Two particles, A and B, have the same rest mass, m. Suppose that, in O, A has 3-velocity (V,0,0) and B is at rest. The particles collide elastically at the origin and after the collision A has 3-velocity [itex](a \cos(\theta), a \sin(\theta),0)[/itex] while B has 3-velocity [itex](b \cos(\phi), -b \sin(\phi),0)[/itex], where [itex]a, b, \theta, \phi[/itex] are constants.

Define the 4-momentum of a massive particle. By using conservation of 4-momentum in the above collision, show that

[tex]\cot(\theta)\cot(\phi) = \frac{1}{2}(\gamma(V)+1)[/tex]

Homework Equations

I defined the 4-momentum as follows

[tex]P^a = m_0 \frac{dx^a}{d\tau} = \gamma(u) m_0 (c, \vec{u}) = (E/c, \vec{p})[/tex]

which defines the energy and momentum as [itex]E= \gamma m_0 c^2 \mbox{ and }\vec{p} =\gamma m_0 \vec{u}[/itex] respectively.

I wrote the conservation of four-momentum equation as (the masses don't appear as they cancel out)

[tex]
\begin{bmatrix}
\gamma(V) c \\
\gamma(V) V \\
0 \\
0 \end{bmatrix}

+

\begin{bmatrix}
c \\
0 \\
0 \\
0 \end{bmatrix}

=

\begin{bmatrix}
\gamma(a) c \\
\gamma(a) a \cos(\theta) \\
\gamma(a) a \sin(\theta) \\
0 \end{bmatrix}

+

\begin{bmatrix}
\gamma(b) c \\
\gamma(b) b \cos(\phi) \\
-\gamma(b) b \sin(\phi) \\
0 \end{bmatrix}
[/tex]

The Attempt at a Solution

The equation in the zeroth component gave me

[tex]\gamma(V) + 1 = \gamma(a) + \gamma(b)[/tex]

Aha!
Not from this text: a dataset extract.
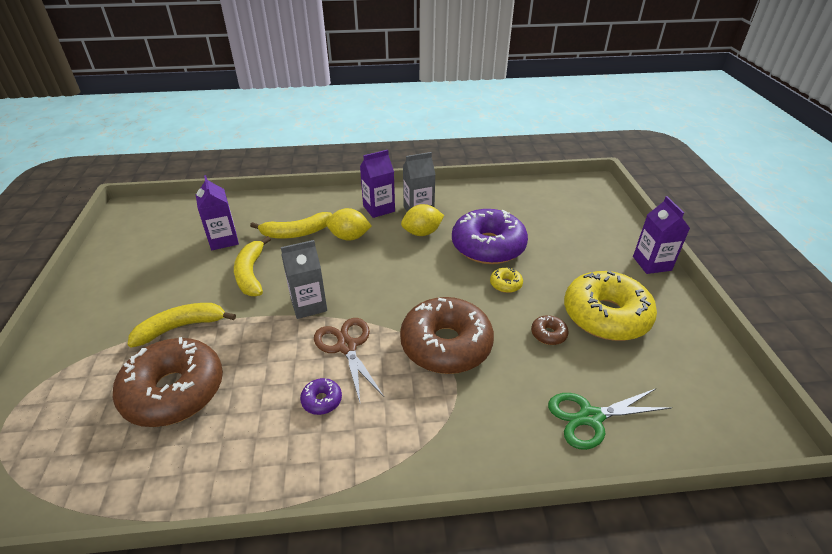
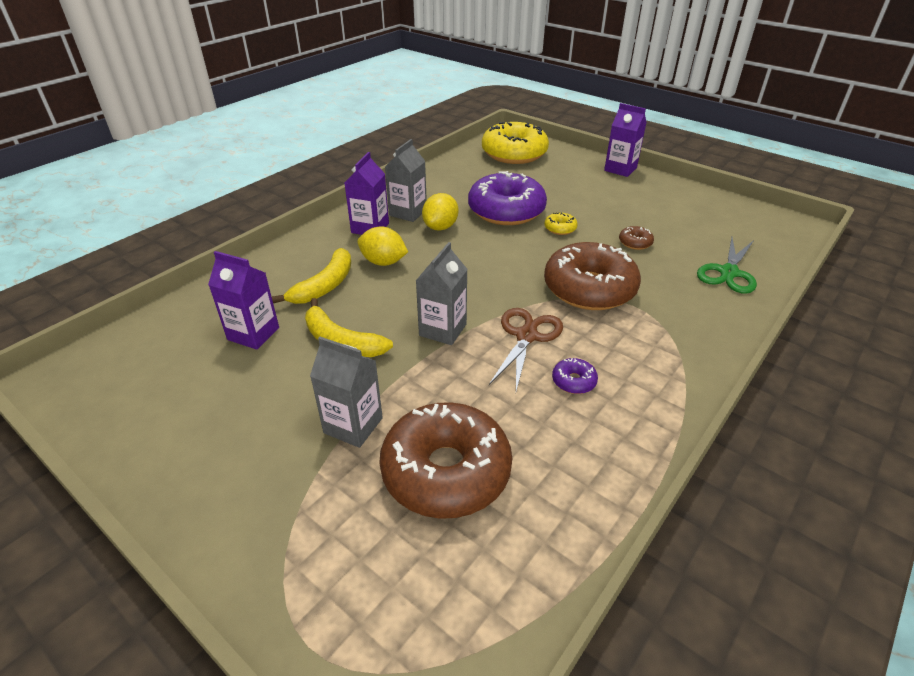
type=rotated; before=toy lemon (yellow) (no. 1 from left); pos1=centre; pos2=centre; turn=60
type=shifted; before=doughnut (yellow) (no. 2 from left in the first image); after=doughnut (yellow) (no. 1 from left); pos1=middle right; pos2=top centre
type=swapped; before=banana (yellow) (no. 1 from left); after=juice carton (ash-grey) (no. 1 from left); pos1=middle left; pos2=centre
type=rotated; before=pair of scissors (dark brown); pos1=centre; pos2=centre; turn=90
I thought. All I now need to show is that the products of the cotangents will be twice the above sum, and I'm done.

To get the cotangent of each angle, I divided the cosine of it by the sine of it. This is fairly straightforward from the equation above. So I got

[tex]\cot(\theta) = \frac{\cos(\theta)}{\sin(\theta)} = \frac{\gamma(V) V - \gamma(b) b \cos(\phi)}{\gamma(b) b \sin(\phi)},
\,\,\,\,\,\,\,
\cot(\phi) = \frac{\cos(\phi)}{\sin(\phi)} = \frac{\gamma(V) V - \gamma(a) a \cos(\theta)}{\gamma(a) a \sin(\theta)}[/tex]

So I did what any sane man would do, and multiplied them together to get

[tex]\cot(\theta)\cot(\phi) = \frac{\gamma(V)^2 V^2 - \gamma(b)\gamma(V) b V \cos(\phi) - \gamma(a)\gamma(V) a V \cos(\theta) + \gamma(a)\gamma(b) a b \cos(\theta)\cos(\phi)}{ab\gamma(a)\gamma(b)\sin(\theta)\sin(\phi)}.[/tex]

Any amount of playing around with this fraction, and using the identity [itex]\gamma(u)^2(c^2-u^2)=c^2[/itex] didn't get me any closer to the answer. I was looking to equate the horrible-looking fraction above to [itex]1/2(\gamma(a)+\gamma(b))[/itex] but have had no luck so far.

Thank you for taking the time to read the somewhat long question. Just for context, this is part of a question from a past paper (3rd year undergraduate Maths at Oxford).

 

[StatusX]

Don't try to just do everything at one. Realize that each equation allows you to eliminate one variable of your choice. Since there are five variables, and 3 of them appear in the final equation, this tells you which ones you need to get rid of: a and b.

From the last two equations you can derive:

[tex] a \gamma_a = \frac{v \gamma_v}{\sin(\theta) (cot(\theta)+\cot(\phi))} [/tex]

And a similar equation for b by switching [itex]\theta[/itex] and [itex]\phi[/itex]. Then using:

[tex]\gamma_a=\sqrt{ (a \gamma_a)^2 + 1 } [/tex]

You can eliminate a and b in the first equation. From there it's just a lot of algebra that I'll let you work on.

Since the final equation is so simple, I'm guessing there's some shortcut, but I don't see it. Often you won't realize the shortcut until you do it the hard way. Then at least you can use it in the write up, or when a similar problem comes up again.